News & Politics

UPDATED: Mama Ayesha’s Won’t Add Trump to Its Presidential Mural Just Yet

"Our official position is that it is not in the budget," a family member says.

The Mama Ayesha's presidential mural. All photographs by Evy Mages

UPDATE, 12/30: In an email to Washingtonian, Amir Abu-El-Hawa writes that Trump will be added to the mural when the restaurant can afford to make the update.

“While there remains room for two additional presidents to be added, we currently do not have the budget for this addition,” Abu-El-Hawa writes. “President-elect Trump has yet to take office and will occupy the oval office for the next four years, when the funds are available and the budget allows for it Mr. Trump will join the rest of the presidents on our wall.”

He adds that there is no partisan reason why Trump isn’t going on the wall just yet—it’s just business. “This decision is strictly a financial one and not in any way political, as both Republicans and Democrats alike are featured on our mural,” Abu-El-Hawa writes. “Additionally, it is important to note all the presidents featured were added at the same time.”

Since 2009, Mama Ayesha’s restaurant in Adams Morgan has featured every US president from Eisenhower to Obama on a large mural on the side of the restaurant.
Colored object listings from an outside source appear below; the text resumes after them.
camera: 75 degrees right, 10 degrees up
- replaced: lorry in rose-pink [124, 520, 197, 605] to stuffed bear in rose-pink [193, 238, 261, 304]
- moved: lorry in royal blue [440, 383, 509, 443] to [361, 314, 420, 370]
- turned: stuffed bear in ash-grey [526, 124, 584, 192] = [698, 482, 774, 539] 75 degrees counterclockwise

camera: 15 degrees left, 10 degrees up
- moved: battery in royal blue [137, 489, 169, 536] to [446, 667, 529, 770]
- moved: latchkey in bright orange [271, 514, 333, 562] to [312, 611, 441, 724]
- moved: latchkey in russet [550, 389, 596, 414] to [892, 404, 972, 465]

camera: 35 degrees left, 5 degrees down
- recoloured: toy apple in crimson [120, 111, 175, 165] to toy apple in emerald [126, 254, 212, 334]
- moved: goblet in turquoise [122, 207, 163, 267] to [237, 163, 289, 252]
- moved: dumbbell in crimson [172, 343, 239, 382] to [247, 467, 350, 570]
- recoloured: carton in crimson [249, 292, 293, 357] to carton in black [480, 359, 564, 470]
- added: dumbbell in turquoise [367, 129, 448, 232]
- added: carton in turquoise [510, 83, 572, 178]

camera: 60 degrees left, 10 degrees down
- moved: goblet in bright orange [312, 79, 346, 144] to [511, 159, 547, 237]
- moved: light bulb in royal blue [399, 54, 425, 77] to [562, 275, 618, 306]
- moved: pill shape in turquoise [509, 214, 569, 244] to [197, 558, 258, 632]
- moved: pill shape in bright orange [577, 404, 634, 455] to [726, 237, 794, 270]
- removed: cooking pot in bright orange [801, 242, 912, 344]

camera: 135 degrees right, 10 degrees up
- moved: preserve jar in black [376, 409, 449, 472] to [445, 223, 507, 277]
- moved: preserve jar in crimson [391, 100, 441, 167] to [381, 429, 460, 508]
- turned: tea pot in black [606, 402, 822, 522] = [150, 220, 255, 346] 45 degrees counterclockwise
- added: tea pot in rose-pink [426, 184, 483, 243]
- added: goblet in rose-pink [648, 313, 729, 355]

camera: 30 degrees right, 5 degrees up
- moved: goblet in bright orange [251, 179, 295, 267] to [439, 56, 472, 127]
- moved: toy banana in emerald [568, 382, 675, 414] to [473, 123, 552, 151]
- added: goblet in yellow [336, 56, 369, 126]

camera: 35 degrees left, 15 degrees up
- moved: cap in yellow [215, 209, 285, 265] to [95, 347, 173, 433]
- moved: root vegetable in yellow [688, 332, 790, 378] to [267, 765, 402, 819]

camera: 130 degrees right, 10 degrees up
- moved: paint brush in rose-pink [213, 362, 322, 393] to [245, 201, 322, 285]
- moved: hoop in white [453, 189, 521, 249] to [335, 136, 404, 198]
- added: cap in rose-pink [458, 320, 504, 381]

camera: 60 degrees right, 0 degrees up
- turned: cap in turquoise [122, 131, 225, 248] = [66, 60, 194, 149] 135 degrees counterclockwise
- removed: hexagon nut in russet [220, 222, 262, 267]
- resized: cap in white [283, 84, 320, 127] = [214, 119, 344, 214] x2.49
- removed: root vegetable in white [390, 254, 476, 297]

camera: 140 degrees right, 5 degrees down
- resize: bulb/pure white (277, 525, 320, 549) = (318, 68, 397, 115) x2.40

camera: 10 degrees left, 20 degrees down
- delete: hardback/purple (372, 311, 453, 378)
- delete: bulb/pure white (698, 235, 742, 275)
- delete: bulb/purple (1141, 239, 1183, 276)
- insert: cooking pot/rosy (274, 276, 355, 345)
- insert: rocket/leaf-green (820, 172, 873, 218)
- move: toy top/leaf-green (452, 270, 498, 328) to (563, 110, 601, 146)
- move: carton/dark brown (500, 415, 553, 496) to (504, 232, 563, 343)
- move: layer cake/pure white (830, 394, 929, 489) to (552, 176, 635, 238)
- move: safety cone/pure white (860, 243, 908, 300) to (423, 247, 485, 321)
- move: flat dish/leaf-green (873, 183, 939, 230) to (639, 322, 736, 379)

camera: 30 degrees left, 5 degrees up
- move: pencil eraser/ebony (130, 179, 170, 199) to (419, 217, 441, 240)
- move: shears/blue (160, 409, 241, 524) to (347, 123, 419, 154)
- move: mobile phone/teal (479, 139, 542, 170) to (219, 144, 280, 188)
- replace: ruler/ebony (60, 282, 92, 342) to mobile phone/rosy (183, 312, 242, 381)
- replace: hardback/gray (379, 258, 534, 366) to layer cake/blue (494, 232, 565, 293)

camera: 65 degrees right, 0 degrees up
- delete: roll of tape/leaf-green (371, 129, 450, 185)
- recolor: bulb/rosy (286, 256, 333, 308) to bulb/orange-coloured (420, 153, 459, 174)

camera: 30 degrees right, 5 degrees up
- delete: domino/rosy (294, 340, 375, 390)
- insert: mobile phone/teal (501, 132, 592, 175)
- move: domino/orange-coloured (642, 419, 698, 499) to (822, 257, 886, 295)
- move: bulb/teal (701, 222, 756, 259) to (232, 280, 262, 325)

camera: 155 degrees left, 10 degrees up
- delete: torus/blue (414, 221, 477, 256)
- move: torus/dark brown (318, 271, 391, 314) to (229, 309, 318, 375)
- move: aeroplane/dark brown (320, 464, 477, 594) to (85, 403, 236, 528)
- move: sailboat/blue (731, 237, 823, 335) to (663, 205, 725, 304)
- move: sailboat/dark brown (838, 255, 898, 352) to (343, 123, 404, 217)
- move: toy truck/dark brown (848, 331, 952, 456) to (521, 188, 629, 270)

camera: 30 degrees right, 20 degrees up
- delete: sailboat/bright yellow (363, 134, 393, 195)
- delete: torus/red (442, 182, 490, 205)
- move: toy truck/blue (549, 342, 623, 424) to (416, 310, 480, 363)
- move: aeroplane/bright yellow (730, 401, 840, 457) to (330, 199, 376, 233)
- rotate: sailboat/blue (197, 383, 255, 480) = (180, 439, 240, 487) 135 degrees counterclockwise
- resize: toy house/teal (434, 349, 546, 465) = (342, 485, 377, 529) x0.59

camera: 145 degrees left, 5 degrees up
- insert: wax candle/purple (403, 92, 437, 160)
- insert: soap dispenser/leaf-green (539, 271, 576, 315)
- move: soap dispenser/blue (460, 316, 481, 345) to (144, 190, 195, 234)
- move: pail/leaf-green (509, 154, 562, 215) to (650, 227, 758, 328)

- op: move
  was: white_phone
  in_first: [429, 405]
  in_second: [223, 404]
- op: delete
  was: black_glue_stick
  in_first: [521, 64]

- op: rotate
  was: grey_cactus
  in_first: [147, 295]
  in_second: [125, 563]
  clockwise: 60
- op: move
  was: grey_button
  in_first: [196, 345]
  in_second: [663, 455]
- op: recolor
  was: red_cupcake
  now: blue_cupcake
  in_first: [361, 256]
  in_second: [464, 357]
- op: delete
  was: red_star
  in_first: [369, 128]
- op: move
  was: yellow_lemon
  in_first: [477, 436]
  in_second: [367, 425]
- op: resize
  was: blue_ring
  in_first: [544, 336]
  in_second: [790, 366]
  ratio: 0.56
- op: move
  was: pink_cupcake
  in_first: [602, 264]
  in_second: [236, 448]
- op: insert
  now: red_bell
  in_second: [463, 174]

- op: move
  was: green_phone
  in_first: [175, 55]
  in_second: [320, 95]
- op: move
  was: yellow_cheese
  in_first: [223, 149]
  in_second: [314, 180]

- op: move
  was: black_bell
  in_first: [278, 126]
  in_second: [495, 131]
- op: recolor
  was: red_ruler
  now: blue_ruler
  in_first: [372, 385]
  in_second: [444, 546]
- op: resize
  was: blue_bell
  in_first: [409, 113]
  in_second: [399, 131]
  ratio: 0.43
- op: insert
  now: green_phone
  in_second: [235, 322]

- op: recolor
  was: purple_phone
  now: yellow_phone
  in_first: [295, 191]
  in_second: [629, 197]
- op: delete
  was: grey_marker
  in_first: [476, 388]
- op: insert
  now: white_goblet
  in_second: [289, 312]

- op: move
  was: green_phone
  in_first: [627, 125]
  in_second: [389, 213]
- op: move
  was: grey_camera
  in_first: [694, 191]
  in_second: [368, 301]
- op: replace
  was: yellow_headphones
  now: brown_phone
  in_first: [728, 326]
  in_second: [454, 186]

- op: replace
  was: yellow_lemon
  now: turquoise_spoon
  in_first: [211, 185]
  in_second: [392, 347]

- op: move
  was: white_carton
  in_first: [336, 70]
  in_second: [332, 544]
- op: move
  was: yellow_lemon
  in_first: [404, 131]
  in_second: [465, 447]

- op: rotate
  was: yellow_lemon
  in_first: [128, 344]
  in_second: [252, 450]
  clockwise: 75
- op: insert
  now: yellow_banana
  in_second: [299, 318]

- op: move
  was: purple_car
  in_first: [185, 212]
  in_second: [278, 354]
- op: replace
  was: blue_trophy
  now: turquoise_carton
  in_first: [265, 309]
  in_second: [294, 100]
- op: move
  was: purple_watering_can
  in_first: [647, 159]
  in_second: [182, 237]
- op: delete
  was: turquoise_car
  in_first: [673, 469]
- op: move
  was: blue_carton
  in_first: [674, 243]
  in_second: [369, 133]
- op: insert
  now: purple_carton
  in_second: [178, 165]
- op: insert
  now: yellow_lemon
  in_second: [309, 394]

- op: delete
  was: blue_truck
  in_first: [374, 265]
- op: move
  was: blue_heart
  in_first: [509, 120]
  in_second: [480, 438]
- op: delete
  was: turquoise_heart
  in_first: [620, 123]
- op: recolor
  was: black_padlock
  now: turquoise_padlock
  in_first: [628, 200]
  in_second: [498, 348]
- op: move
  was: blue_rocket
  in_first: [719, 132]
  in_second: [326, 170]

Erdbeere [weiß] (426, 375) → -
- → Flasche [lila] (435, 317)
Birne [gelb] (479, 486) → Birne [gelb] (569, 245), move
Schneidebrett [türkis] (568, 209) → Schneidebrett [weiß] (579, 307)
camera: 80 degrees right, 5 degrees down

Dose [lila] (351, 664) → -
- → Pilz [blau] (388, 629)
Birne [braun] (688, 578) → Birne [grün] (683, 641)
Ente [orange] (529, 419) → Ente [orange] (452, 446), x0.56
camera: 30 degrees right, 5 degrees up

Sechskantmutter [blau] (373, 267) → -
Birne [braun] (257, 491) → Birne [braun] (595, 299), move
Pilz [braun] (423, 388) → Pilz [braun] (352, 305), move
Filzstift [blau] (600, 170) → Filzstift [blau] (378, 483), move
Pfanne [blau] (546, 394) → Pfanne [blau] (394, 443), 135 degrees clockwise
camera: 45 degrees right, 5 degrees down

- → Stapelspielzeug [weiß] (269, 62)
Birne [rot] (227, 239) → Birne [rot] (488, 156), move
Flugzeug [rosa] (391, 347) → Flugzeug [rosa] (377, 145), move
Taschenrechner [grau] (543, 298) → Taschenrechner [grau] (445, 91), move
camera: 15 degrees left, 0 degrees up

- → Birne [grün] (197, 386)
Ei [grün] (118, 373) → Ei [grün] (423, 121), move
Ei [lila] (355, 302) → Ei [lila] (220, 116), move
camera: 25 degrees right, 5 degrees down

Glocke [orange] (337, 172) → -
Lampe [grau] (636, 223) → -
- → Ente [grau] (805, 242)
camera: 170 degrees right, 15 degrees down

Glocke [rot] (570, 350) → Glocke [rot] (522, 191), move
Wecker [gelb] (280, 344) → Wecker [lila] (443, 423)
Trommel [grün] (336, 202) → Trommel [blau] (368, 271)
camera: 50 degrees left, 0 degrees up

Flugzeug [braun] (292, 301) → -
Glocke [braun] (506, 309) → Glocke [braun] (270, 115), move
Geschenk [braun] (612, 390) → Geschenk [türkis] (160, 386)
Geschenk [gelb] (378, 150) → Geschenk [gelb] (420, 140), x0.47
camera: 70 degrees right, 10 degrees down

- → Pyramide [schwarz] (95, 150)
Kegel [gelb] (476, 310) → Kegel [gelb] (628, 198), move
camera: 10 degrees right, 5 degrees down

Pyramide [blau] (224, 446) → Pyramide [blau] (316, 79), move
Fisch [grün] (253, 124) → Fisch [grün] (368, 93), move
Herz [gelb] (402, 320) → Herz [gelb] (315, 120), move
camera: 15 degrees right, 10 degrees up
President-elect Donald Trump won’t be joining them: “Our official position is that it is not in the budget,” says Amir Abu-El-Hawa, whose family owns the restaurant.

Mama Ayesha’s has been at the same location since it opened its doors as the Calvert Cafe in 1960. The mural depicts founder “Mama” Ayesha Abraham with the US leaders. “This is Mama welcoming the presidents to DC,” says Abu-El-Hawa, who is her great-nephew. “She was the American dream. For a Muslim and Arab woman immigrant from Palestine to come here on her own and build this business, is a remarkable legacy.”

Abraham left the restaurant to Abu-El-Hawa’s father and his uncle when she passed away in 1993. The artist Karla “Karlisima” Rodas began painting the mural, which was supported in part by the DC Commission on the Arts and Humanities, in 2007 and finished it in 2009. In 2015 the mural was vandalized and everyone on it except Mama was hit by paintballs. The family raised money through donations from neighbors and supporters to repair the painting.